Microsoft has been really pushing Teams, its flagship unified communications and collaboration platform, ever since the world shifted to remote work.
Teams still appears to be behind videoconferencing market leader Zoom, but Microsoft is trying to change that with new Teams-dedicated personal conferencing devices for remote work the company announced Tuesday.
The devices include headsets, headphones, speakerphone and webcam.
“Today, as people adapt to a spectrum of unique work environments, we’re responding with a new assortment of audio and video accessories certified for Microsoft Teams and great across all your favorite video conferencing apps,” the company said in a blog post.
Zoom has the benefit of reliability and being extremely easy to use, but purpose-built hardware with built-in Teams buttons is one benefit Microsoft may have over Zoom.
The new products include the Surface Headphones 2+ For Business, which include 13 levels of active noise cancellation, an eight-microphone system and 15 hours of voice calling time. They are now certified for Teams with on-ear Teams controls and improved remote calling, according to Microsoft.
Microsoft also announced the Microsoft Modern USB and Wireless Headset that also boast the Teams button and a physical mute button with an LED mute indicator light.

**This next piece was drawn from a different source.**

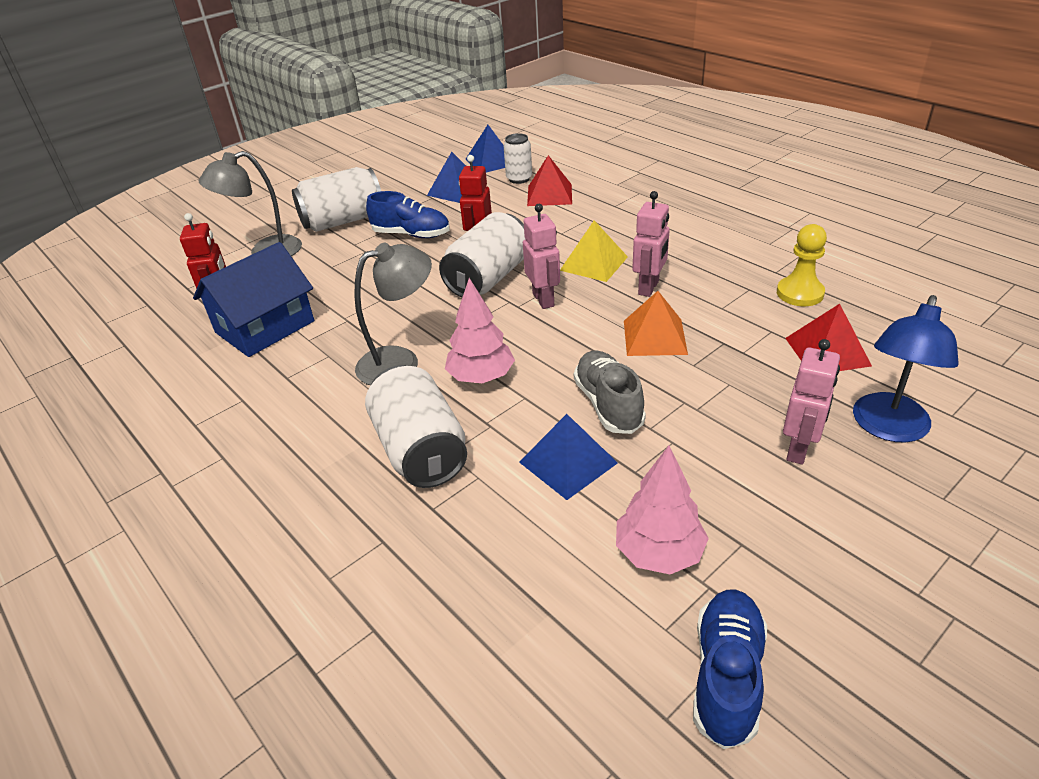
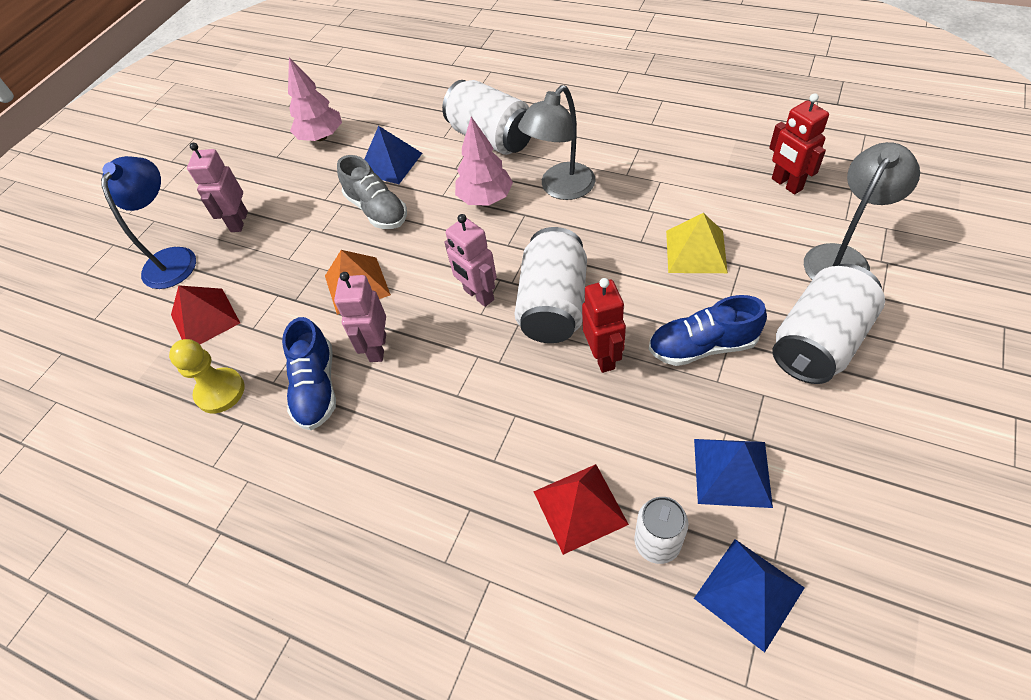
camera: 160 degrees right, 15 degrees up
(265, 327) = (714, 178): blue house -> none
(594, 263) = (450, 368): yellow pyramid -> yellow pyramid (696, 251)
(726, 676) = (282, 104): blue shoe -> blue shoe (316, 387)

For non-headset wearers, the company introduced the Modern USB-C Speaker designed with similar controls as the headsets. Features include a powerful speaker drive, dual microphones and a compact design with integrated cord storage.

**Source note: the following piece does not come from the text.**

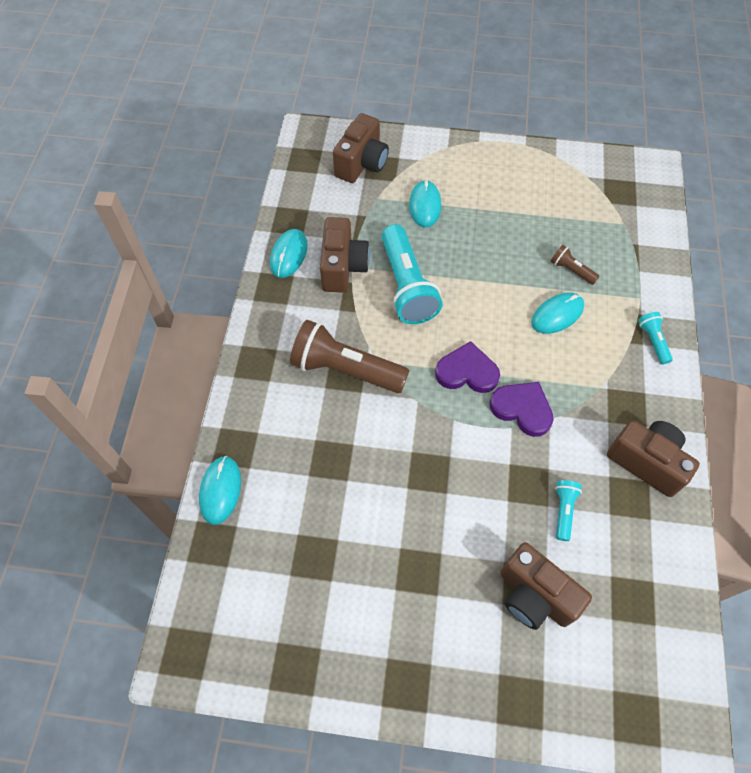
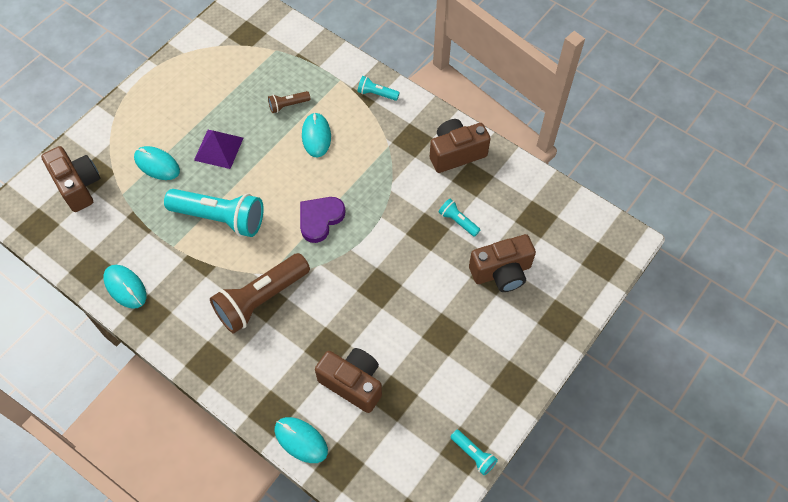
camera: 60 degrees left, 0 degrees up
(295, 682) = (473, 454): none -> turquoise flashlight
(343, 267) = (168, 253): brown camera -> brown camera (353, 383)
(478, 242) = (219, 149): none -> purple pyramid
(522, 409) = (372, 202): purple heart -> none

For video calls, the company is introducing the Microsoft Modern Webcam, which features 1080p quality, HRD and a 78-degree field of view.

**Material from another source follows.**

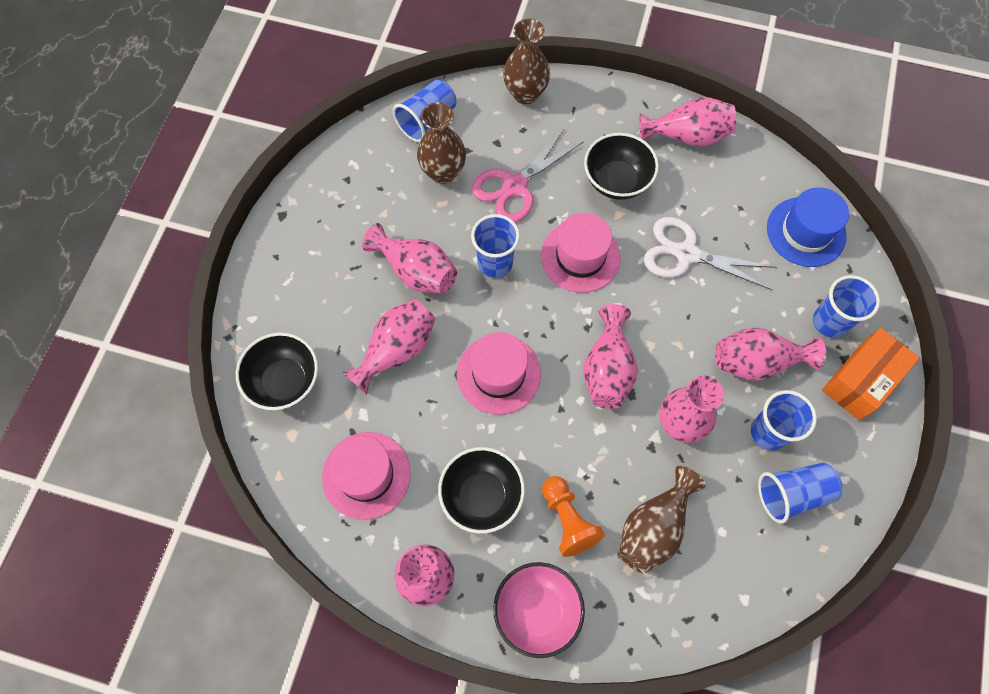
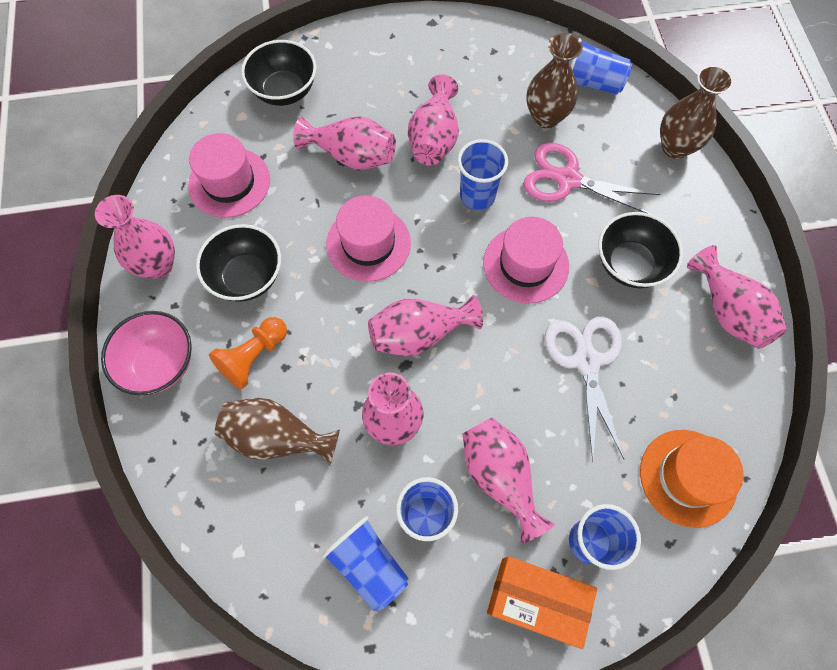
camera: 65 degrees right, 0 degrees up
(806, 232) = (688, 477): blue hat -> orange hat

These ancillary devices were announced along with the Surface Laptop 4, the latest edition of one of Microsoft’s flagship computing devices.
For business customers, Teams seems to be the main product push over in Redmond. Could this Teams blitz help encourage more employees to use Teams-certified devices and convince enterprises to ditch Zoom Rooms and instead build their conferencing and meeting spaces around Microsoft? That certainly appears to be the goal.